Fig. Multisig | Source: en.bitcoinwiki.org
There is no standard implementation for multi-sig for different Blockchains that support it. There are different implementations done by various organizations, some of them even close-sourced. Additionally, there are risks involved with on-chain protocol changes which should ideally remain unchanged.
In a multi-party multi-sig setup, there is a loss of privacy around funds amongst its various co-signers. So if a user has a third-party multi-sig co-signer, they can easily track the funds which paint a target on the fund’s owners.
There is support for multi-sig by only certain number of Blockchains currently. Multi-sig is not a universal solution and needs to be implemented for every Blockchain separately which reduces standardization. Additionally, they cannot be used for securing other digital assets like the SSH keys in a similar way.

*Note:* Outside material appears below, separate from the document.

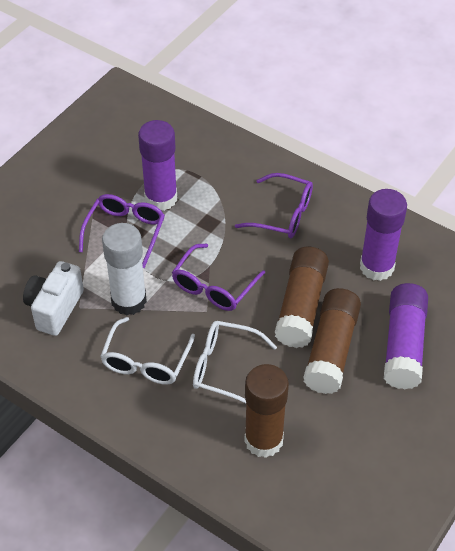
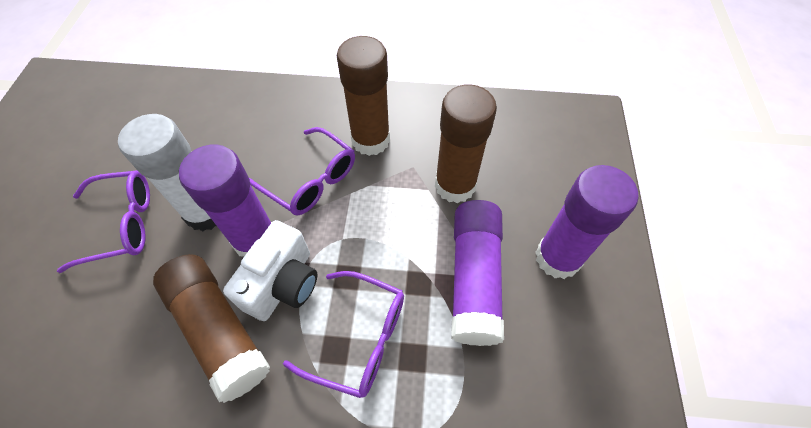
white glasses: 2 -> 0

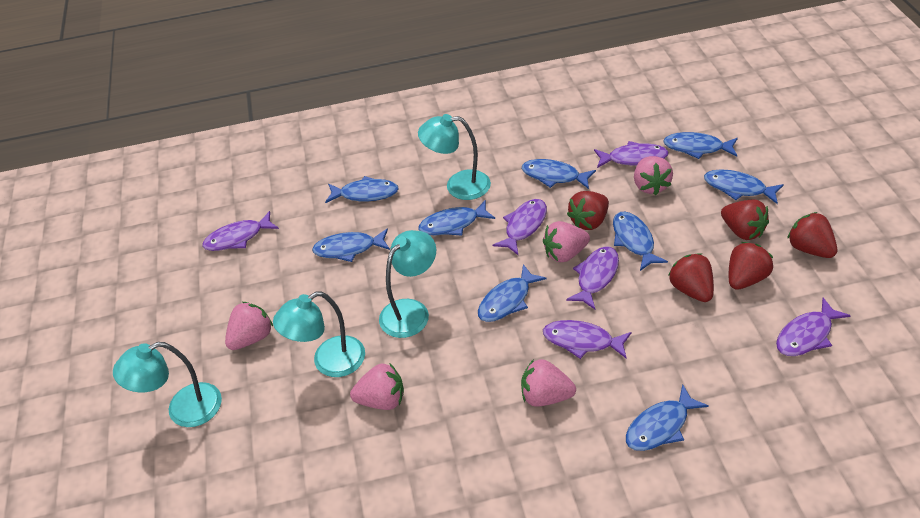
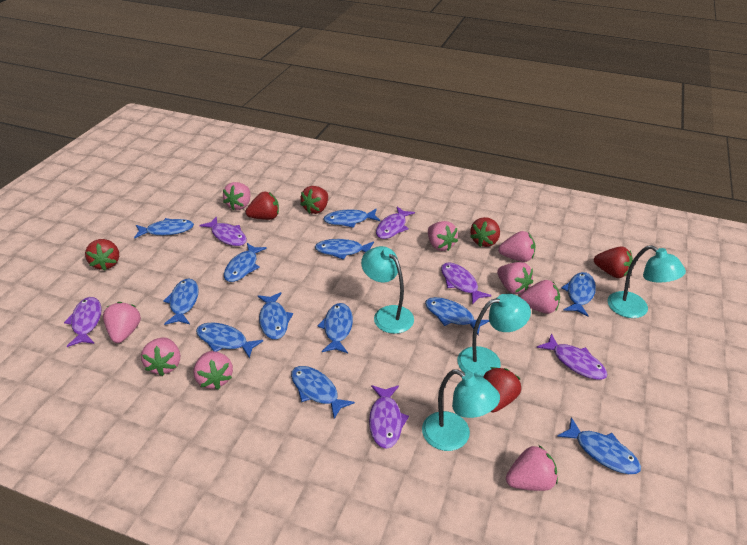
blue fish: 9 -> 12
pink strawberry: 5 -> 9
red strawberry: 5 -> 6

There are higher costs associated with a multi-sig transaction as compared to a transaction done through a single key.
There is a limit to the number of co-signers that are possible in a multi-sig setup.
It is much more complex to change schemes. For example, if you are using a 3 of 5 multi-sig setup and one of the private keys get compromised, you have to generate a new multi-sig address with a new private key and uncompromised private keys, fetch at least 3 out of 5 devices, make a transaction to send it to the new multi-sig address and then keep them again in remote locations.
Shamir Secret Sharing
Fig. SSS | Source: Ethos
Since the computation is done off-chain, hierarchical SSS can be implemented where SSS is applied on a share itself. This enables multi-dimensional access control which is not possible in multi-sig. Due to an off-chain implementation, there is no risk of on-chain protocol changes.
Since SSS can be applied to any sensitive information, unlike multi-sig, standardized implementation is possible for securing any sensitive information which is not just limited to Blockchain private keys, server root keys, PGP/GPG certificates, etc.
Unlike multi-sig, SSS is Blockchain agnostic. The BIP39 seed phrase protection using SSS solved a single point of failure with private keys and allows securing any Blockchain private keys.
There is no loss of privacy if the co-signers do not know the public key in SSS.
Since the transaction is still carried out by a single private key, the transaction costs are comparatively lower.
There is no practical limit to the number of shares that can be generated using SSS.
It is comparatively far simpler to change schemes when using SSS. For example, if you are using a 3 out of 5 SSS setup and one of the shares get compromised, you just have to generate new shares of the private key and then keep them again in remote locations. No need to make any transactions.